Late last week, the U.S. Food and Drug Administration (FDA) approved a new treatment for one of the most common types of soft tissue sarcoma, liposarcoma. The therapeutic, eribulin mesylate (Halaven), was specifically approved for treating patients with liposarcoma that cannot be removed by surgery or that is advanced and whose cancer has progressed despite treatment with a chemotherapy regimen that includes an anthracycline such as doxorubicin.

Dividing Pig Cell. Microtubules (green) are the target of eribulin mesylate, and prolonged inhibition of microtubule dynamics by the chemotherapeutic prevents cell division and ultimately leads to apoptosis. Image courtesy of the National Heart, Lung, and Blood Institute, National Institutes of Health.
Dividing Pig Cell. Microtubules (green) are the target of eribulin mesylate, and prolonged inhibition of microtubule dynamics by the chemotherapeutic prevents cell division and ultimately leads to apoptosis. Image courtesy of the National Heart, Lung, and Blood Institute, National Institutes of Health.

In announcing the approval, Richard Pazdur, MD, director of the Office of Hematology and Oncology Products at the FDA said, “Halaven is the first drug approved for patients with liposarcoma that has demonstrated an improvement in [overall] survival time.”

Almost 12,000 people in the United States are estimated to have been newly diagnosed with a soft tissue sarcoma in 2015. These cancers arise in soft tissues of the body such as the muscles, tendons, fat, blood vessels, lymph vessels, nerves, and tissues around joints.
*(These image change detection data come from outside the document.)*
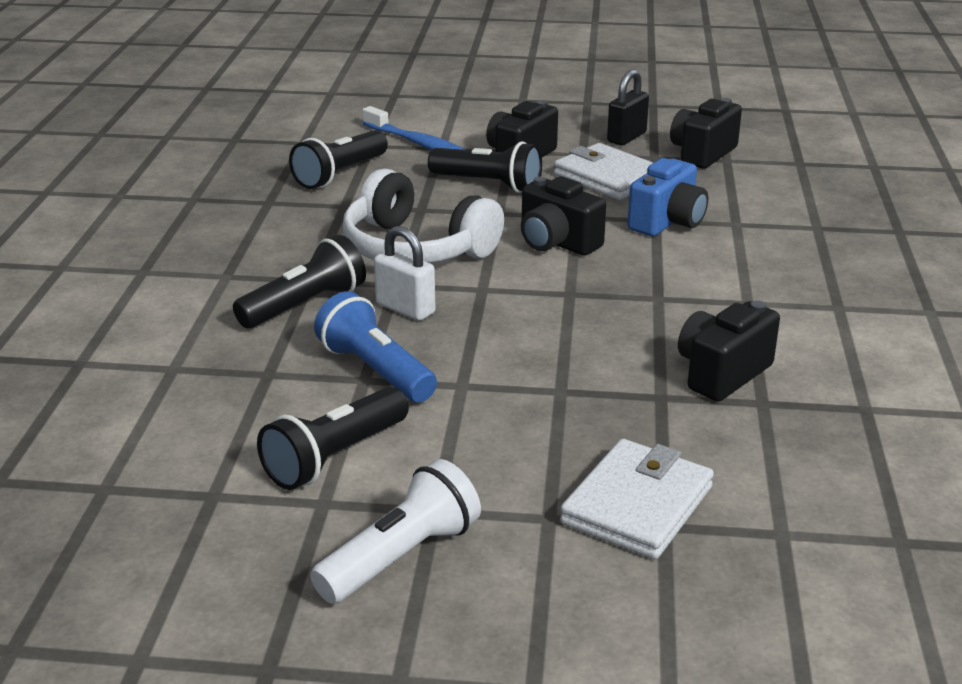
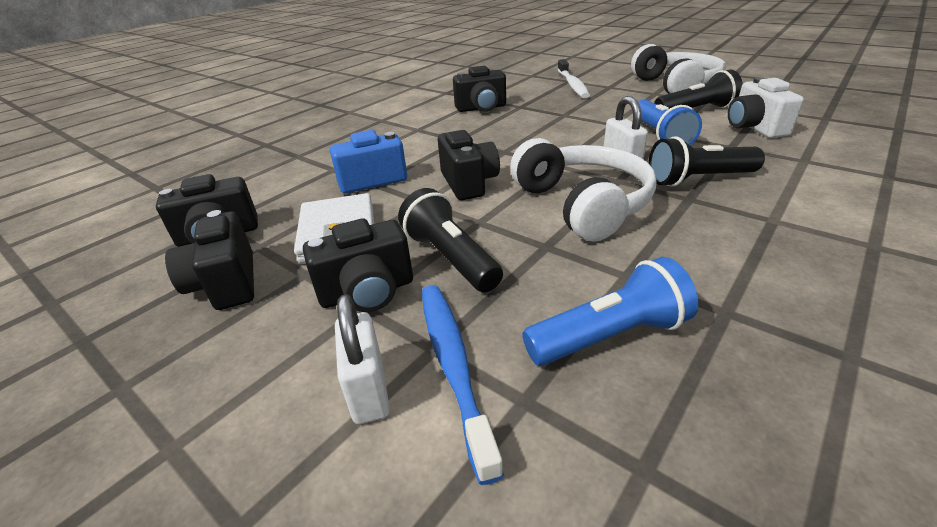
camera: 145 degrees left, 5 degrees up
(232, 426) = (754, 128): none -> white camera
(340, 174) = (610, 336): black flashlight -> blue flashlight
(401, 557) = (675, 86): white flashlight -> white headphones
(456, 129) = (368, 391): none -> white padlock
(626, 137) = (226, 284): black padlock -> black camera
(637, 505) = (572, 85): white wallet -> white toothbrush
Liposarcoma refers to those soft tissue sarcomas that arise in fat cells in any part of the body, most commonly fat cells in the muscles of the limbs or in the abdomen.

Eribulin mesylate is a structurally complex synthetic chemotherapeutic that is an analogue of halichondrin B, a natural product isolated from the marine sponge Halichondria okadai. Research published a decade ago in the AACR journals Cancer Research and Molecular Cancer Therapeutics revealed that eribulin mesylate exerts its anticancer effects by interfering with the cellular process of microtubule growth, which is essential for the proliferation and division of cells, including cancer cells, and that this ultimately causes cancer cells to die by a process known as apoptosis.

According to the FDA announcement, the approval of eribulin mesylate for liposarcoma was based on clinical trial data showing that the median overall survival for patients treated with eribulin mesylate was more than seven months greater than for those treated with the chemotherapeutic agent dacarbazine (15.6 months compared with 8.4 months).

Eribulin mesylate is the second new chemotherapeutic for the treatment of liposarcoma to be approved by the FDA in the past four months. As I discussed in a previous post, trabectedin (Yondelis) was approved for treating certain patients with liposarcoma, as well as those with another type of soft tissue sarcoma, leiomyosarcoma, after it increased median progression-free survival.

Further advances against all forms of sarcoma will be powered by new scientific insights into sarcoma biology, and the presentations at the recent AACR-organized conference on The Basic Science of Sarcoma, held in Salt Lake City from Nov. 3–4, showed that researchers are making huge strides in this regard. Suzie Siegel, a survivor of metastatic leiomyosarcoma, attended the conference in the hopes of learning more about the future of sarcoma treatment; a summary of the studies Suzie found most inspiring can be found in a recent post she wrote on the Sarcoma Alliance blog.